Political freedom imperiled online

January 24, 2002|By Patricia Schroeder and Richard White

WASHINGTON -- Optimists see in the Internet new opportunities for citizens who are disengaged from the political process to become involved in issue advocacy politics, election politics and interactions with state governments and the federal government through new e-government initiatives.

Yet the evolving story about the life of the Internet changed with Sept. 11, as did the evolving stories of everything else. The Internet was one of the tools the terrorists used to plan and execute the horrific acts of Sept. 11; it was also one of the key tools used by New Yorkers and others to communicate with loved ones on Sept. 11. So, too, has the Internet been used by the FBI in its investigation, by philanthropic organizations to raise money and by citizens to share their grief, insights and resolve.

What has yet to be appreciated is how our national struggle over the balance between the value of civil liberties and the value of national security involves the Internet in important ways.

Public awareness of the Internet dimensions of the struggle is needed now more than ever. The area that cries out for attention is privacy, indeed online privacy -- and online political privacy more than anything.

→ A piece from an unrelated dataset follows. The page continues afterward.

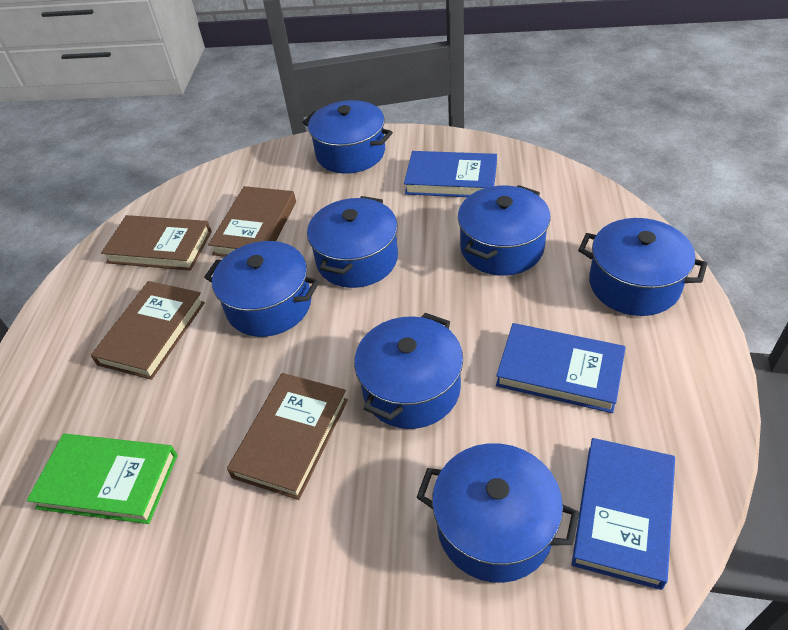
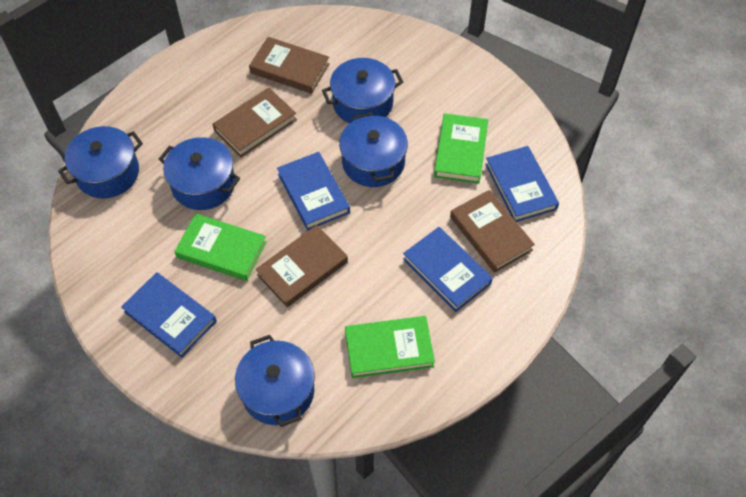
blue book: 3 -> 4
blue pot: 7 -> 5
green book: 1 -> 3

Considerable attention has been paid in the last few years to privacy, the Internet and commerce. Some attention has been paid to privacy, the Internet and the protection of children. Little if any attention has been paid to privacy, the Internet and politics.

The Bush administration has pushed for a number of major new restrictions on the scope of citizen privacy, whether off-line or online. The U.S.A. Patriot Act, which President Bush signed on Oct. 26, permits the FBI to monitor your e-mail if it suspects that you have committed a terrorist act or that you are planning to commit one.

It also gives the Justice Department the right to demand that Internet service providers (ISPs) log all traffic for particular customers.

Civil libertarians, including liberal Democratic Sen. Patrick Leahy of Vermont, chairman of the Senate Judiciary Committee, have challenged the administration, and Attorney General John Ashcroft in particular, on these new federal powers.

They fear that citizens who surf to controversial Web sites will be targeted by federal investigators and that this kind of targeting will chill free speech and political association.

This act is not openly addressed at curbing the cherished civil liberties of American citizens. Many of the suspects whose communications would be monitored by the FBI or CIA -- including e-mail -- would presumably reside in the United States but not even be American citizens.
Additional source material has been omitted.